58 Ill. App. 3d 186

JOHN MARK ASUMENDI, Plaintiff-Appellant, v. LOU FORTMAN et al., Defendants-Appellees.

Second District

No. 77-213

Opinion filed March 8, 1978.

*187Paul W. Casbarian, of Chicago, and O’Brien, Hanrahan, Wojcik & Conniff, of Woodstock, for appellant.

Gates W. Clancy and James S. Mills, both of Geneva, for appellees.

Mr. JUSTICE RECHENMACHER

delivered the opinion of the court:

The plaintiff appeals from an order of the trial court which denied his motion to reinstate an order of judgment by default, sustained the defendant’s motion to strike the plaintiff’s motion to amend his complaint, and dismissed the complaint.

The plaintiff sued the defendant for breach of contract. He alleged the defendant agreed to make certain repairs to plaintiff’s Jeep and was paid for such repairs, but that the defendant did not make the repairs properly and after failing to get satisfaction from the defendant, the plaintiff finally had to have the same work done over again by another repair man. The plaintiff claimed *1,000 in damages due to the defendant’s breach of contract.

The plaintiff filed a suit pro se for *1,000 damages in small claims court on August 25, 1975. On the return date, the defendant appeared in court and the matter was set for trial on December 1, 1975. On that date the plaintiff appeared in court with two witnesses, but the defendant failed to appear. The small claims court judge, Judge Anderson, entered a default judgment in the amount of *1,000, plus costs. The plaintiff notified the defendant of the default judgment against him.

On December 31, 1975 (30 days after the default judgment), the defendant appeared in court, after proper notice, and moved to vacate the judgment. In the absence of Judge Anderson, the judge who had granted the default judgment, the motion to vacate was argued before Judge Petersen and he denied the motion.

On January 16, 1976, the defendant gave notice of his intention to appear on January 27 and to present another motion to vacate the judgment. This motion alleged a meritorious defense and was presented before Judge Anderson. Plaintiff’s counsel appeared on January 27,1976, and filed an answer to defendant’s motion entitled “Answer to Motion to Vacate Order of December 31, 1975, Denying Motion to Vacate Judgment,” in which he asked the court to deny defendant’s motion of January 27 to vacate the judgment. He did not contest the jurisdiction of Judge Anderson.

The matter was continued to February 10,1976, and the next pleading in the record is an order by Judge Anderson dated March 3, 1976. This *188order stated that the court had heard the arguments of counsel on the motion of the defendant to vacate the default judgment and that said motion was granted and the judgment vacated.
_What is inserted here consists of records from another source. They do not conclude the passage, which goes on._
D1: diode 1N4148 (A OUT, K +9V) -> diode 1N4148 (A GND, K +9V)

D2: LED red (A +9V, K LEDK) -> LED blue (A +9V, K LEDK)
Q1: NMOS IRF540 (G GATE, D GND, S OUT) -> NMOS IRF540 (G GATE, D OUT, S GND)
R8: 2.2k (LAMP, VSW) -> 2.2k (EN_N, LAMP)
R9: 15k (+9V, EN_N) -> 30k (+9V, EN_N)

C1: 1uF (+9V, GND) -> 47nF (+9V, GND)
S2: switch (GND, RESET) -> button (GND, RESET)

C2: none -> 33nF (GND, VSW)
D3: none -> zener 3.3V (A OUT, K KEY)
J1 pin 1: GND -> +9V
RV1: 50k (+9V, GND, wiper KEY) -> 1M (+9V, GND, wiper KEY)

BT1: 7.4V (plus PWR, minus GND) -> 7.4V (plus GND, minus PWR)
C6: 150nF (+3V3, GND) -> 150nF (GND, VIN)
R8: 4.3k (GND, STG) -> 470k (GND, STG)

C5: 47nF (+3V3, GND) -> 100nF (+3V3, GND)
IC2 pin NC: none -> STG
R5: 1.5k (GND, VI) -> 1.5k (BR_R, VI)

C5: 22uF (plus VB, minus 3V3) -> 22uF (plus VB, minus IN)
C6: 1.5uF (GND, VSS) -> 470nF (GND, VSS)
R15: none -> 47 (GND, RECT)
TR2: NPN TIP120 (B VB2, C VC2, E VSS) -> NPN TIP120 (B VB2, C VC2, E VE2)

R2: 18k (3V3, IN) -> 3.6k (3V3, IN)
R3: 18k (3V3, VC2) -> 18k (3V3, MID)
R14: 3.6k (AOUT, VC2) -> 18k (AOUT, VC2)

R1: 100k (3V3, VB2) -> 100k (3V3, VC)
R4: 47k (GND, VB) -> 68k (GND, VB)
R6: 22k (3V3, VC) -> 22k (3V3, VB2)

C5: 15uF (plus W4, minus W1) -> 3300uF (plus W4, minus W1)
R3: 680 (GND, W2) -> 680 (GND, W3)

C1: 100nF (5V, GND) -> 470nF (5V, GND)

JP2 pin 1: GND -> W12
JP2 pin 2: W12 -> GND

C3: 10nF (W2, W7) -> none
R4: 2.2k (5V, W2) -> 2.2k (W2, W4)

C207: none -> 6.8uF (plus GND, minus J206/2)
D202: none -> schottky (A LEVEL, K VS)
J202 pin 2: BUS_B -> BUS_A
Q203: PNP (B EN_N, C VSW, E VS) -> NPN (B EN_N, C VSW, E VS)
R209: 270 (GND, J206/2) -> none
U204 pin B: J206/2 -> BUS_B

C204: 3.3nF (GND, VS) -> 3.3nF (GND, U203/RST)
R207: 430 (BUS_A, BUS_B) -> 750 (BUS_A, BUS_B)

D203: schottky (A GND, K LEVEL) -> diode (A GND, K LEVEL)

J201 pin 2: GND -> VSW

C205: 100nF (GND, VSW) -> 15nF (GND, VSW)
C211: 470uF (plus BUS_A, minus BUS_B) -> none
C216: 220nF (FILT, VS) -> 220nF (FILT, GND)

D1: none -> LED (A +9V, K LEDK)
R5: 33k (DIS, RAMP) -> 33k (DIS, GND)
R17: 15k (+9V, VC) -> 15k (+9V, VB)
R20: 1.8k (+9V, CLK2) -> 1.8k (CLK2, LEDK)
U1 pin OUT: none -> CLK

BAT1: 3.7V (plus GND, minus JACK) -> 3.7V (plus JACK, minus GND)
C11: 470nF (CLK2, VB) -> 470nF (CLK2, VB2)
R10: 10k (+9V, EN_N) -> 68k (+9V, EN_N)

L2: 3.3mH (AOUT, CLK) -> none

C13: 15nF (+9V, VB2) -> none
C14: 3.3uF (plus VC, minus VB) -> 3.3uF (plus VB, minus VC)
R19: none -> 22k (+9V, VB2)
Trial on the merits was set for June 10, 1976.

We must assume that the matter was continued on June 10, as the next document in the record is an order by Judge Anderson dated July 13, 1976, indicating that the defendant had filed a motion to dismiss the complaint, which motion was granted and the complaint was dismissed instanter, with leave to file an amended complaint within 28 days.

Next in the record is an order by Judge Anderson dated September 7, 1976, denying the plaintiff’s motion for additional time to file an amended complaint and dismissing the complaint with prejudice. There next appears in the record a motion by the plaintiff, filed on October 6,1976, explaining in detail all that had previously transpired, contending that all orders entered after December 31, 1975, were a nullity and asking the court to reinstate the default judgment of December 31, 1975, or “in the alternative” to vacate the order of September 7, 1976, and grant the plaintiff leave to file his amended complaint.

The next order in the record is the court’s order of October 6, 1976, continuing the matter to January 19, 1977, for argument on the plaintiff’s motion. On January 19, 1977, the defendant submitted a motion to the court, asking the court to strike and dismiss the plaintiff’s motion of October 6, 1976, on the ground that the court’s order of September 7, 1976, was a final appealable order, but that it had not been appealed within 30 days and therefore the court presently lacks jurisdiction to enter any further order in the case.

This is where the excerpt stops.